The decision to cut back on these programs, as a Health and Human Services (HHS) spokesperson told Romper, was due to an extreme financial strain on the department and its services. HHS told Romper that the agency is seeking an "emergency appropriation of $2.88 billion to increase shelter capacity in order to meet the needs of minors in our custody" while the Office of Refugee Resettlement (ORR) works to find sponsors for the children.

Until that sum of money can be met, the ORR will be cutting programs and activities that "are not directly necessary for protection of life and safety," HHS said in a statement. "Additional resources are urgently required to meet the humanitarian needs created by this influx — to both sustain critical child welfare and release operations and increase capacity."

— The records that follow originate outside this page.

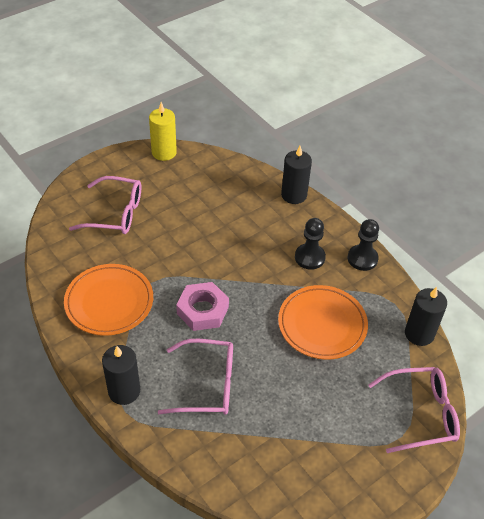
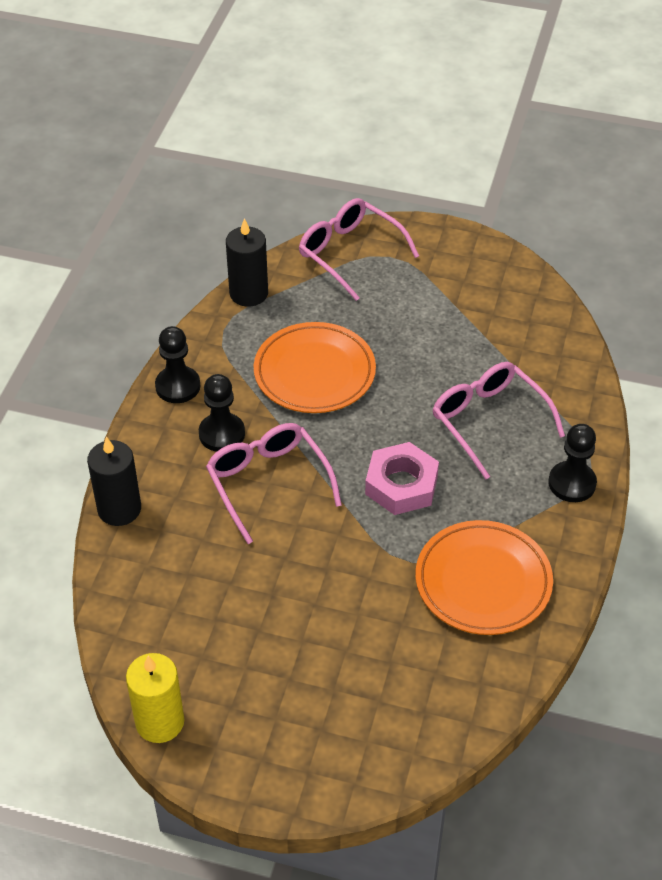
camera: 125 degrees left, 0 degrees up
(115, 213) = (339, 688): pink glasses -> pink glasses (268, 483)
(124, 391) = (572, 483): black candle -> black pawn

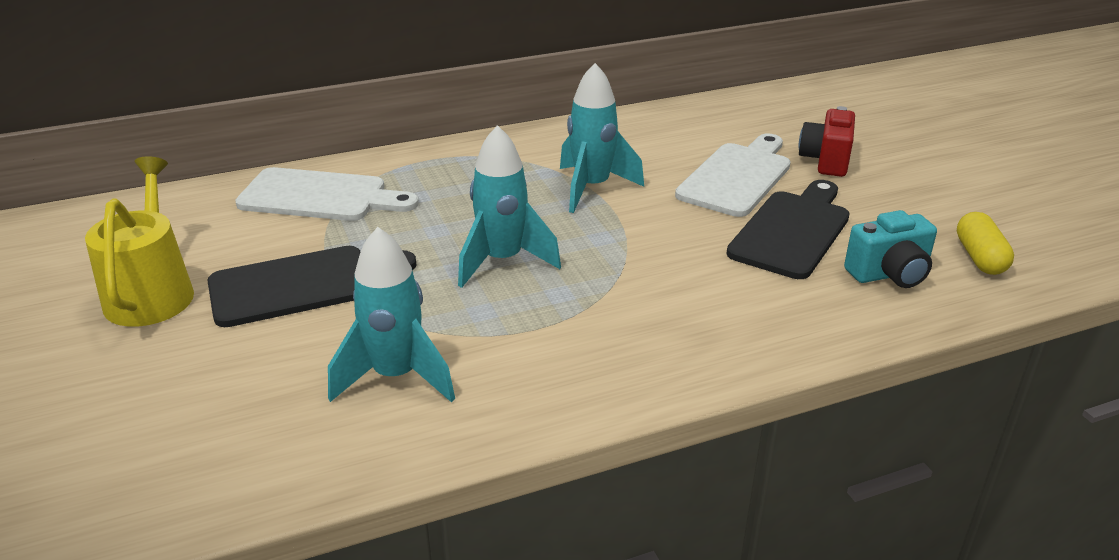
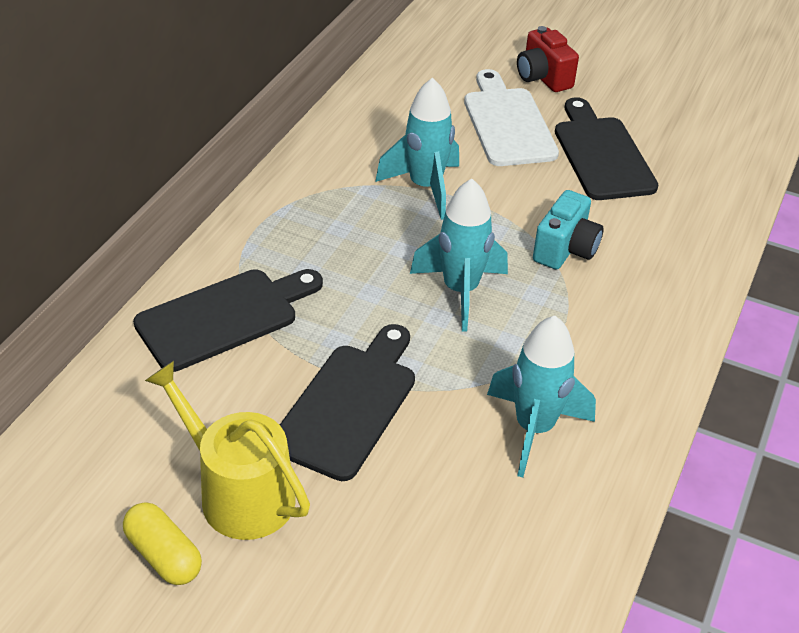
camera: 45 degrees left, 10 degrees up
(320, 196) = (224, 317): white cutting board -> black cutting board
(889, 274) = (695, 160): turquoise camera -> turquoise camera (565, 250)
(980, 257) = (723, 118): yellow capsule -> yellow capsule (164, 555)

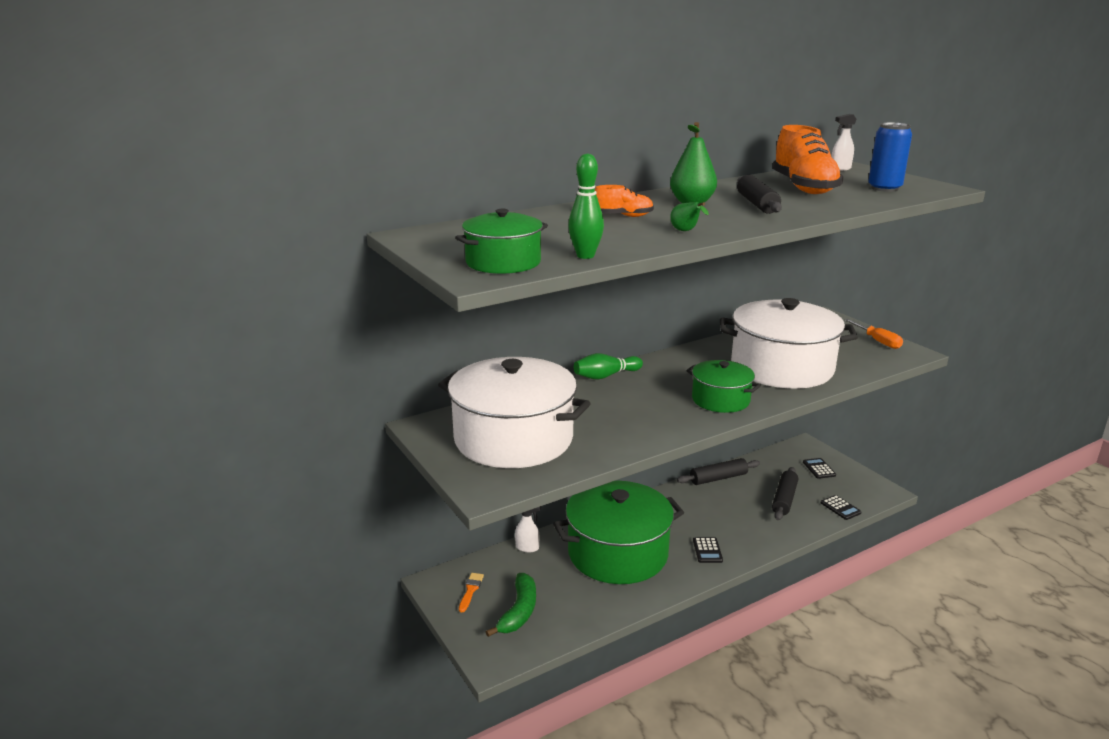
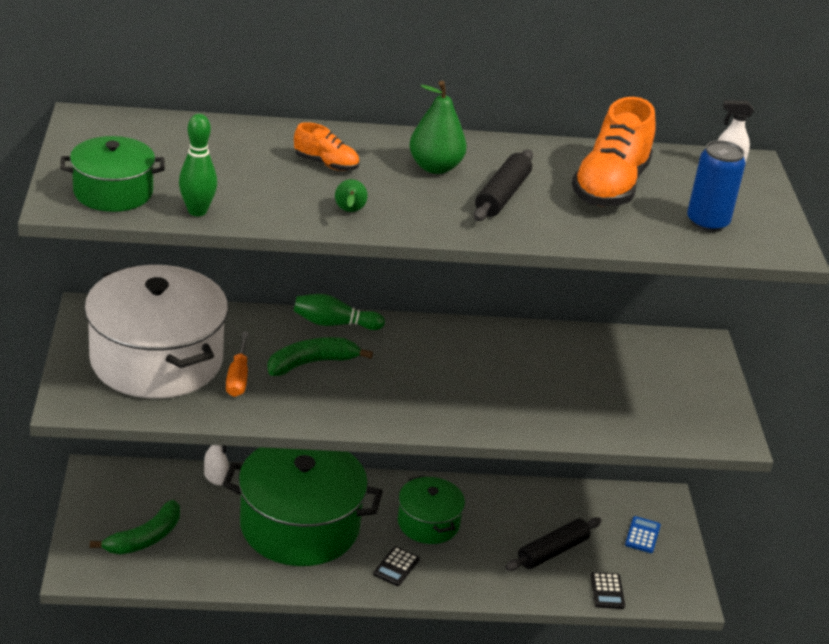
camera: 25 degrees right, 10 degrees up
(470, 590) = (121, 496): orange brush -> none
(623, 402) = (312, 363): none -> green banana
(718, 478) = (505, 493): black rolling pin -> none
(720, 400) = (416, 403): green pot -> green pot (428, 523)
(781, 368) = (541, 392): white pot -> none
(819, 469) = (642, 535): black calculator -> blue calculator
(878, 341) = (714, 406): orange screwdriver -> orange screwdriver (238, 378)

As of April, more than 40,000 children have been referred to HHS this fiscal year, according to CNN, which puts it on track to be the largest number of unaccompanied immigrant children in the program's history.

During their time spent in shelters (which is an average of 48 days), children reportedly spend their days studying and participating in activities, like playing soccer to pass the time, according to The Washington Post. But now that some of these programs are being eliminated, it's unclear what they will do during their days.

Morale in these centers is already typically low, even with the programs, and their living conditions are less than ideal. According to CBS News, one shelter in Florida, for instance, is described as having harsh rules, leading to feelings of fear and anxiety in children, who have likely fled violence, poverty, or even war in their home countries.

Agency personnel are currently touring an army base in Georgia to potentially use for more space to house unaccompanied minors, according to CBS News. But the demand for these now-cut programs will still be high, even as more children continue to move into migrant shelters.

Last month, the Trump administration requested $4.5 billion to address an "immediate humanitarian crisis" at the southern border of the United States, according to Mother Jones. While nearly two-thirds of that money would go to sheltering children (and hopefully reinstating these programs), lawmakers were unable to reach an agreement on the amount, according to The Washington Post.

The Acting Department of Homeland Security Secretary Kevin McAleenan described to The Hill what is going to happen if they don't receive funding — and it's even worse than losing classes and programs in shelters. "If we don't get the supplemental funding, you're going to see children backing up at the border in facilities in conditions no American would be comfortable with in terms of how we care for children," McAleenan said. "Congress has to act on funding."

It's devastating to hear how helpless these children, shelters, and facilities are without the proper funding for programs. And it's up to lawmakers to help make a change and bring back a sense of hope to these children.